Thursday, 22 March 2012

How long is the Mississippi - the 1933 Longimeter


The Steinhaus longimeter was patented in Germany in 1933 by the the Polish mathematician Professor Hugo Steinhaus (1887 – 1972) , it is simple instrument that can be used to estimate the length of a complex curved feature on a map, e.g. a river. 

The instrument consists of a transparent sheet with three perpendicular grids spaced by 3.82 millimetres and each turned by 30 degrees. The length estimate is made by counting the crossings of the curve with the grid lines.

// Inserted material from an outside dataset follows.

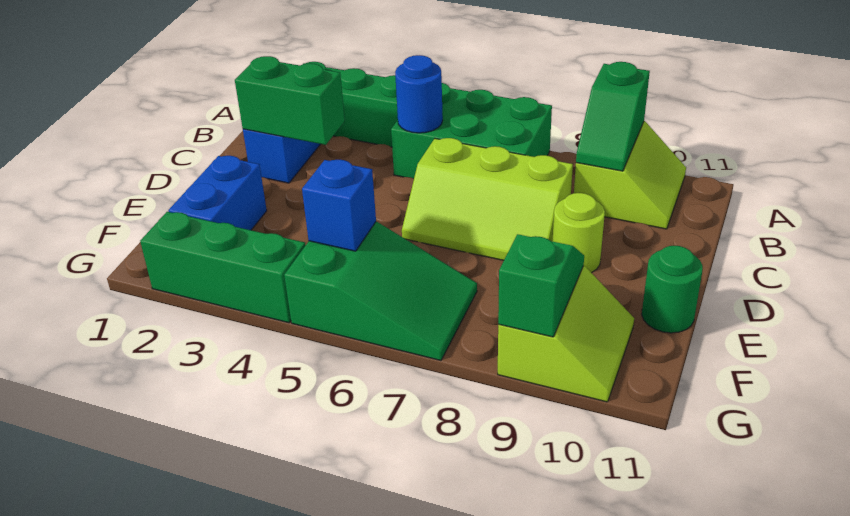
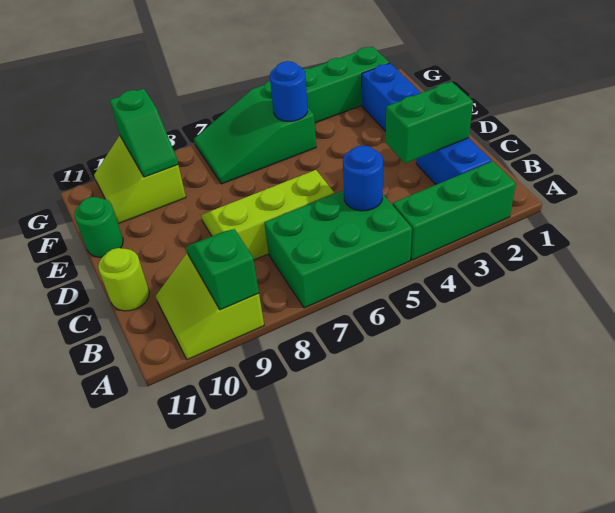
lime round brick D9 level 1 -> lime round brick C11 level 1
blue brick F5 level 2 -> blue round brick F5 level 2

The number of crossings is the approximate length of the curve in millimetres.

Steinhaus was sufficiently taken with this excellent idea that he filed a German patent to protect it in 1933, patent number DRGM 1241513.




   
An explanation of how the Longimeter works was given by Steinhaus in his book Mathematical Snapshots published in 1950 by Oxford University Press



Perhaps unsurprisingly, with Steinhaus' interest in measuring complex linear geographical features, he was the peer reviewer of Benoit Mandelbrot's landmark paper on fractal geometery; How long is the coast of Britain? Statistical self-similarity and fractional dimension. Science156, 1967, 636-638.




[The British cartographic society estimate that the coastline of Britain is about 31,368 km.]